We drove home, stopping by a McDonald’s to order a plain ol’ hamburger. The Drive-Thru lackey seemed shocked, offended that we didn’t want to order anything more. “Are you sure that’s all you want?” Yes, we’re sure. “You don’t even want…” Just shut up and hand over the burger, buddy. From first bite, I could tell that I was eating an inferior treat. Though it had rehydraded onions and a pickle, the meat didn’t taste like meat - which immediately set it apart from the truly genuine Dick’s experience. That’s one point for the Dickmeister. But I couldn’t stop there!
Two blocks away sat a Burger King. Despite their creepy new television commercials, I thought I’d give ‘em a go, too. In between the time we placed the order, and the time we picked it up - I got the strangest taste in my mouth. Boy, that McDonald’s hamburger was backfiring something fierce. Dude, this was one nasty ass aftertaste! No wonder they sell Coke by the gallon. To rid myself of the sensation, I started to lick my leather wallet. That didn’t really help, but at least I wasn’t tasting whatever byproduct I had just purchased at .97 cents. Before I started sucking on something else, the Burger King burger was ready. Flame Broiled? Flame Blah. Sesame seeds on the bun? Big deal. It tasted the same - tasteless. But I couldn’t stop there!

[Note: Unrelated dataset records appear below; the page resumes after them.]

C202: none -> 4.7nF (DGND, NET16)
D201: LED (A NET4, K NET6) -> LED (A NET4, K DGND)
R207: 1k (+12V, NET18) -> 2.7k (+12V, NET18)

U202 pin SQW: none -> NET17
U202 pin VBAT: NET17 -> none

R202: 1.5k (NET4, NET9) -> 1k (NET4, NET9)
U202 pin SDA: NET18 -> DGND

Wendy’s was only a minute up the street, so it only seemed fair to give the red-headed stepchild of the fast food industry a fair shake. I could only get through half of the BK burger before wrapping it up and saving it for later (upon Ponzi’s request). We ordered the junior hamburger instead of a Single, as that was the closest thing to the other burgers from tonight’s taste test trip around town. I could smell char on my own breath, but I’m not sure if that was reconstituted char or true grill char. I didn’t have much time to think about it, as the Wendy’s burger was in my hands quicker than you could say: “Would you like fries with that?” My first impression: fresh, very fresh. The pickle and ketchup were still cold! My second impression: this is an awful lot of bread, and a pattie of pseudo-meat.
Dick’s? You win, hands down.
Fast food restuarants? Go away.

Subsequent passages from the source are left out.